Efficiency and Effectiveness of LLM-Based Summarization of Evidence in Crowdsourced Fact-Checking
This addresses the challenge of scaling fact-checking efforts for combating misinformation, though it is incremental as it applies existing LLM methods to a specific domain.
The study tackled the problem of evaluating online content truthfulness by comparing crowdsourced fact-checking using full-length webpages versus LLM-generated summaries as evidence, finding that summaries offer comparable accuracy while significantly improving efficiency, with workers completing more assessments and reducing task duration and costs.

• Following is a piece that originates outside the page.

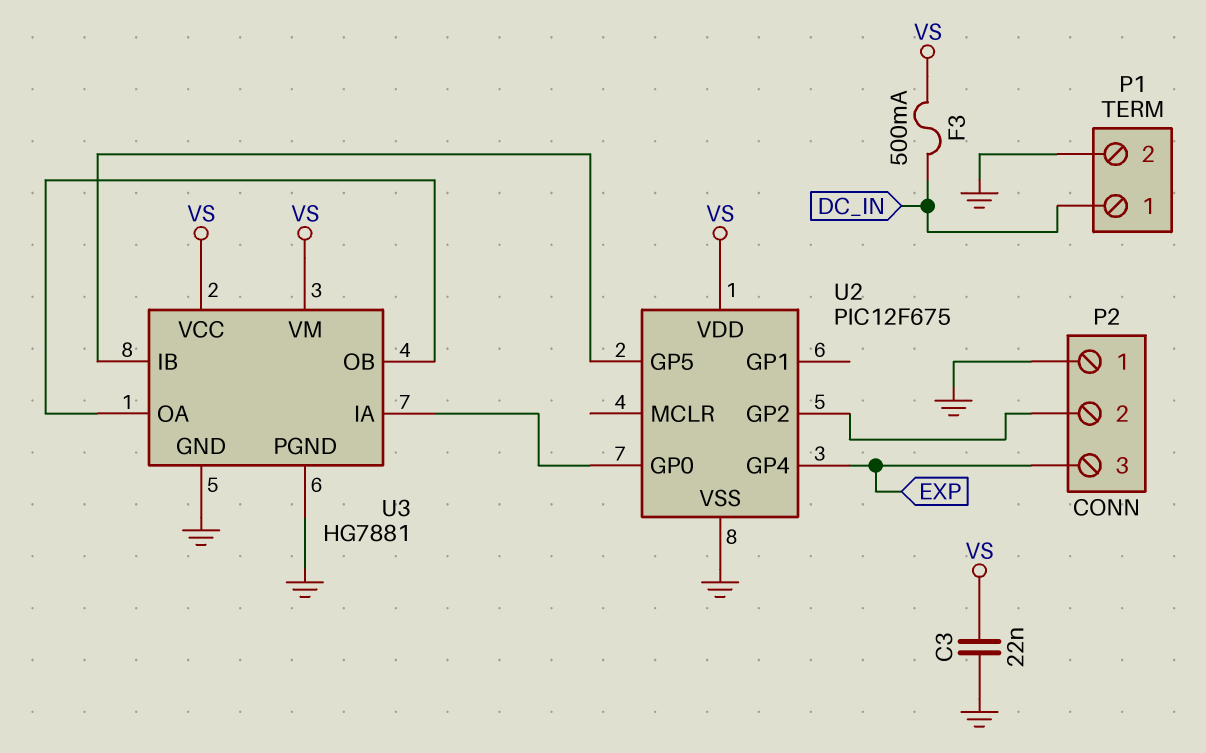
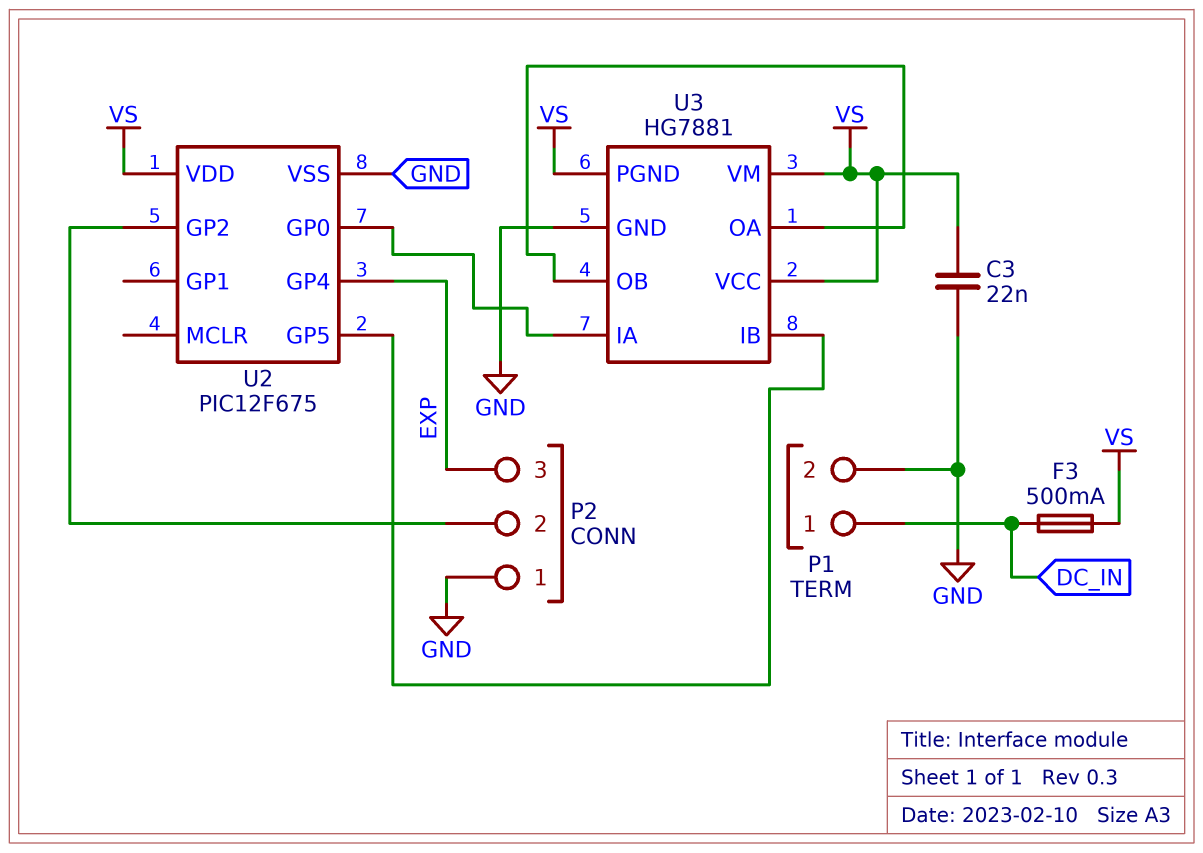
U3 pin PGND: GND -> VS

Evaluating the truthfulness of online content is critical for combating misinformation. This study examines the efficiency and effectiveness of crowdsourced truthfulness assessments through a comparative analysis of two approaches: one involving full-length webpages as evidence for each claim, and another using summaries for each evidence document generated with a large language model. Using an A/B testing setting, we engage a diverse pool of participants tasked with evaluating the truthfulness of statements under these conditions. Our analysis explores both the quality of assessments and the behavioral patterns of participants. The results reveal that relying on summarized evidence offers comparable accuracy and error metrics to the Standard modality while significantly improving efficiency. Workers in the Summary setting complete a significantly higher number of assessments, reducing task duration and costs. Additionally, the Summary modality maximizes internal agreement and maintains consistent reliance on and perceived usefulness of evidence, demonstrating its potential to streamline large-scale truthfulness evaluations.